→ **Task goal**: Return the whole listing unchanged. Drop the images.
━━ Dataset records ━━
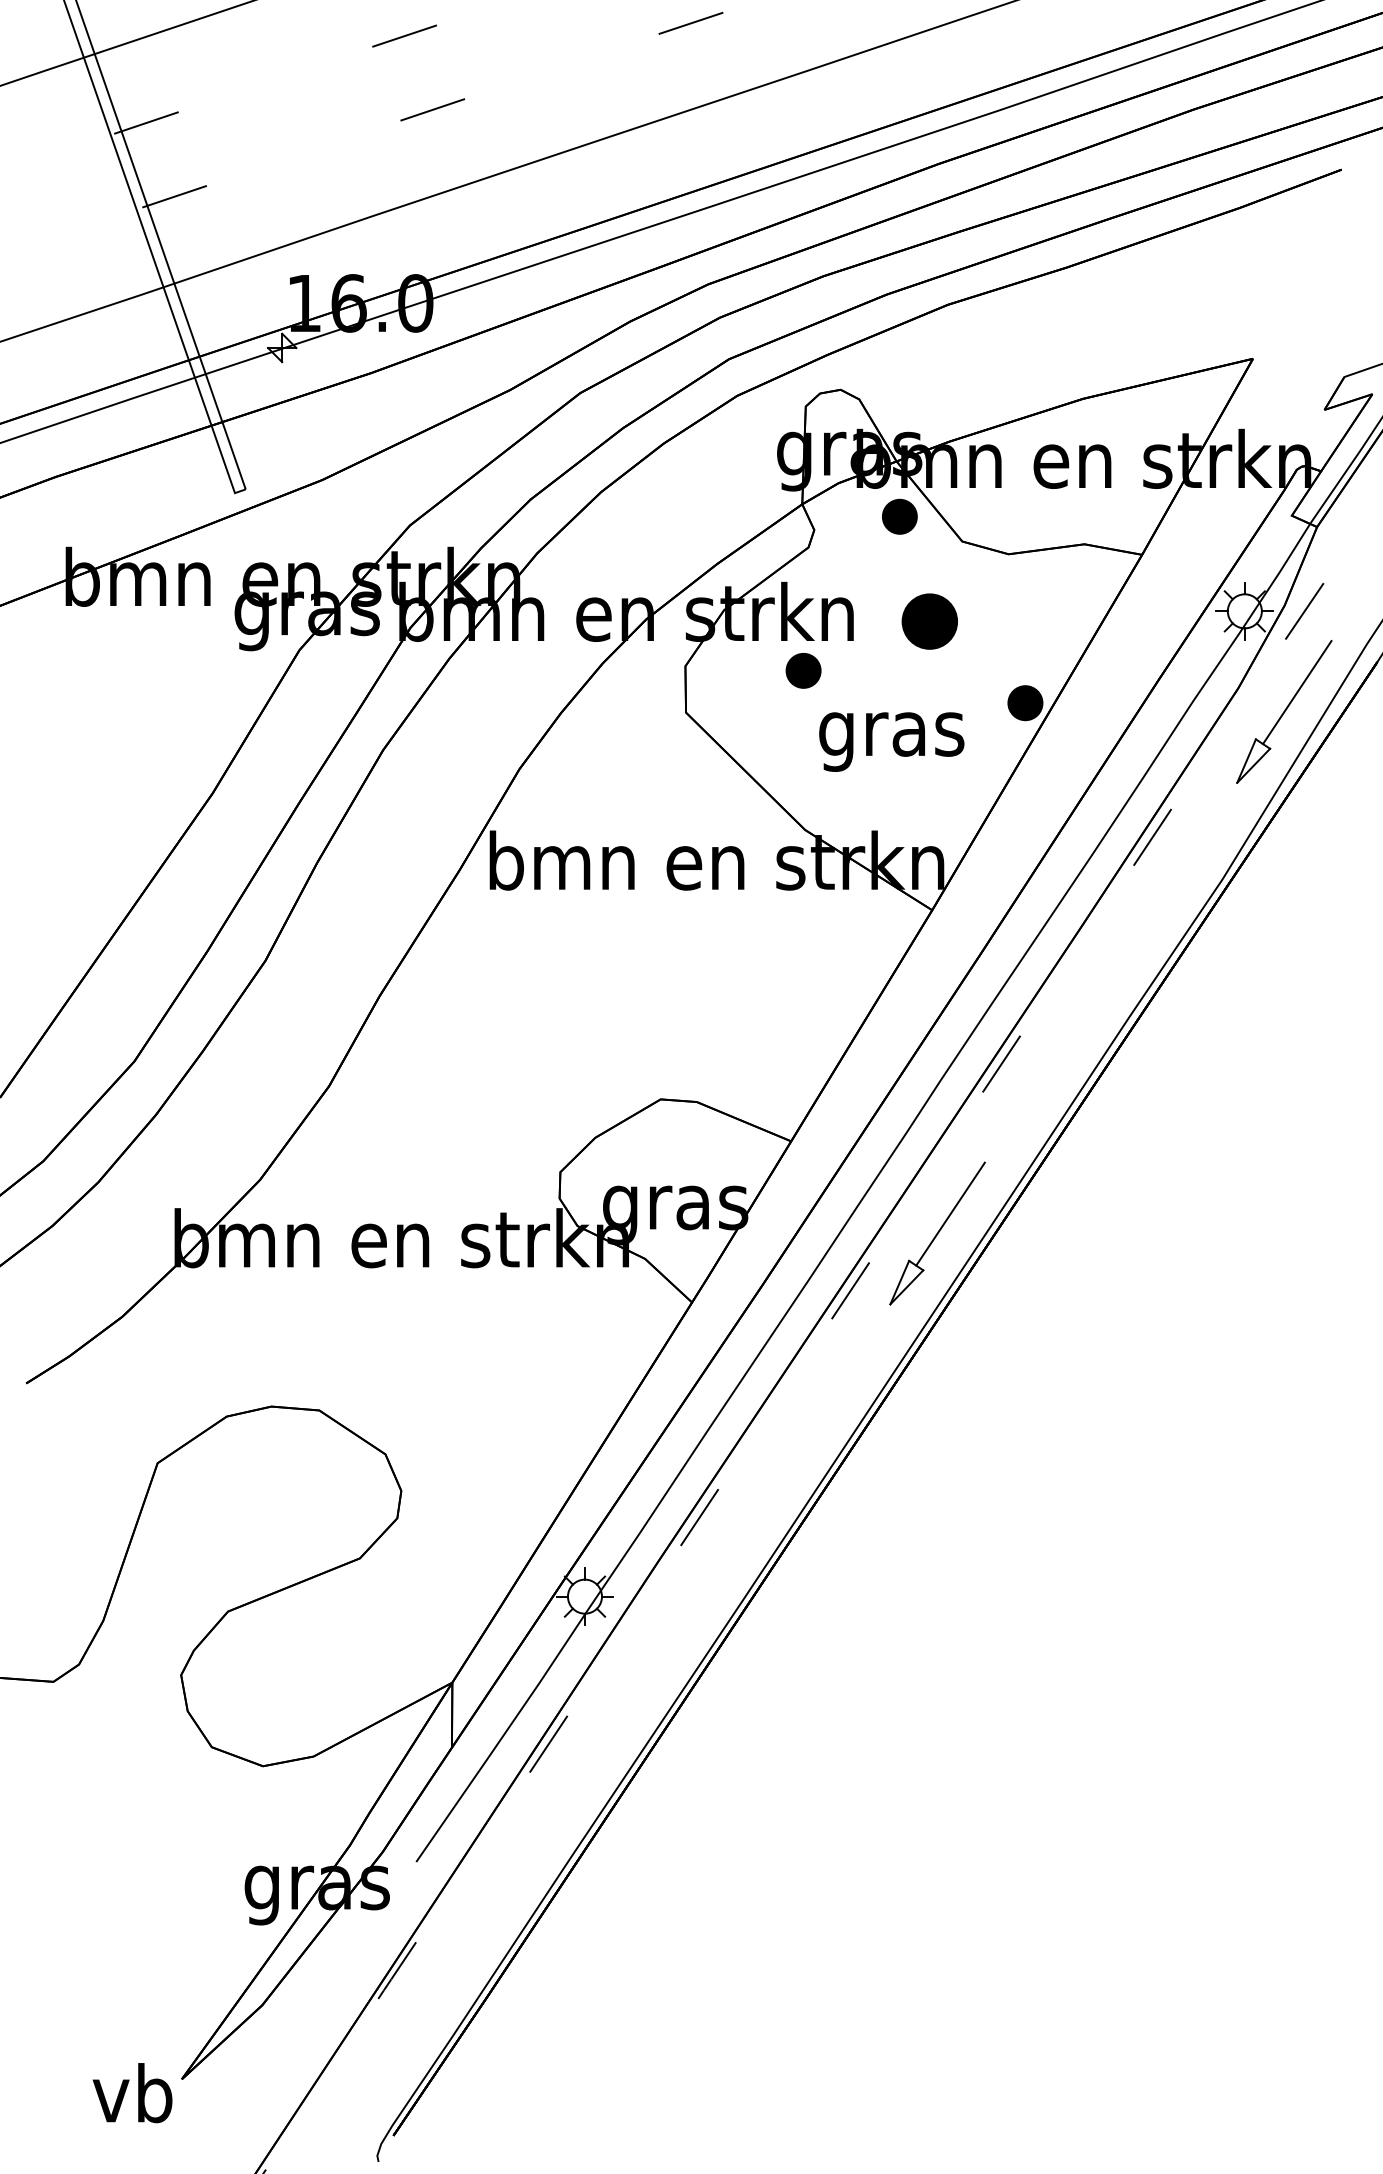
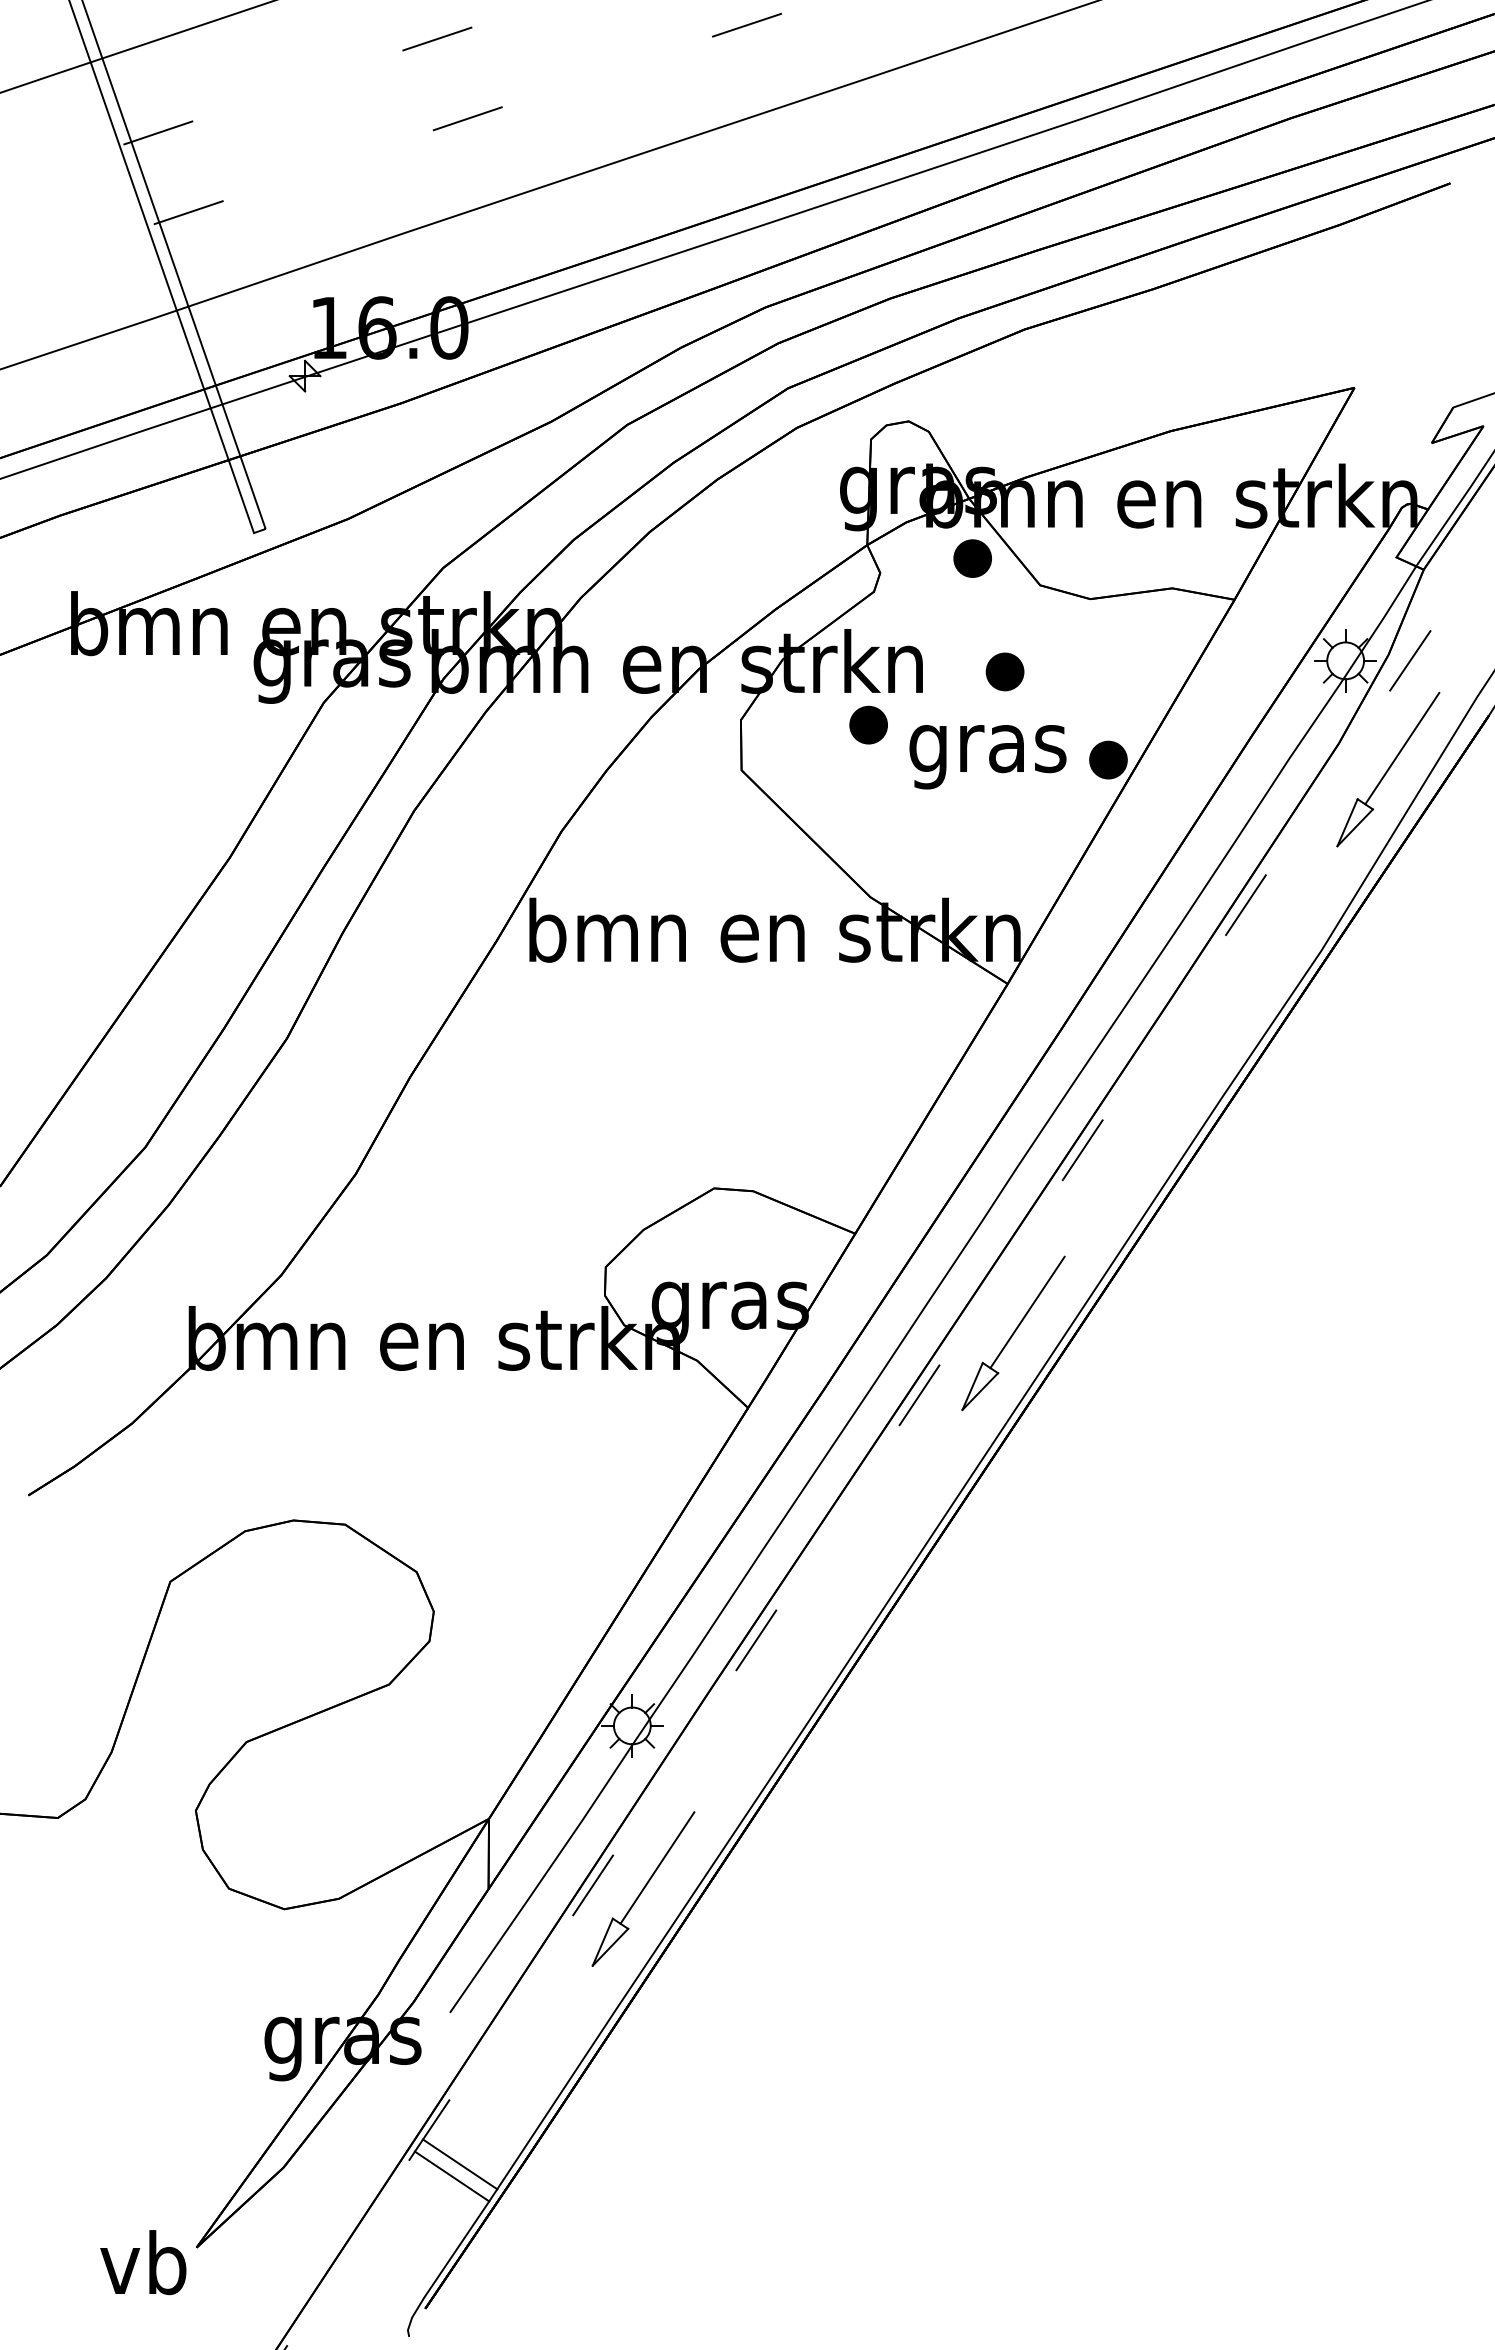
part: (929, 621) -> (1004, 671), size x0.62
text: (891, 742) -> (987, 757), moved
part: (595, 1747) -> (643, 1888), added
line: (425, 2002) -> (460, 2164), added
line: (417, 2013) -> (451, 2176), added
━━━
→ **Answer box**:
part: (929, 621) -> (1004, 671), size x0.62
text: (891, 742) -> (987, 757), moved
part: (595, 1747) -> (643, 1888), added
line: (425, 2002) -> (460, 2164), added
line: (417, 2013) -> (451, 2176), added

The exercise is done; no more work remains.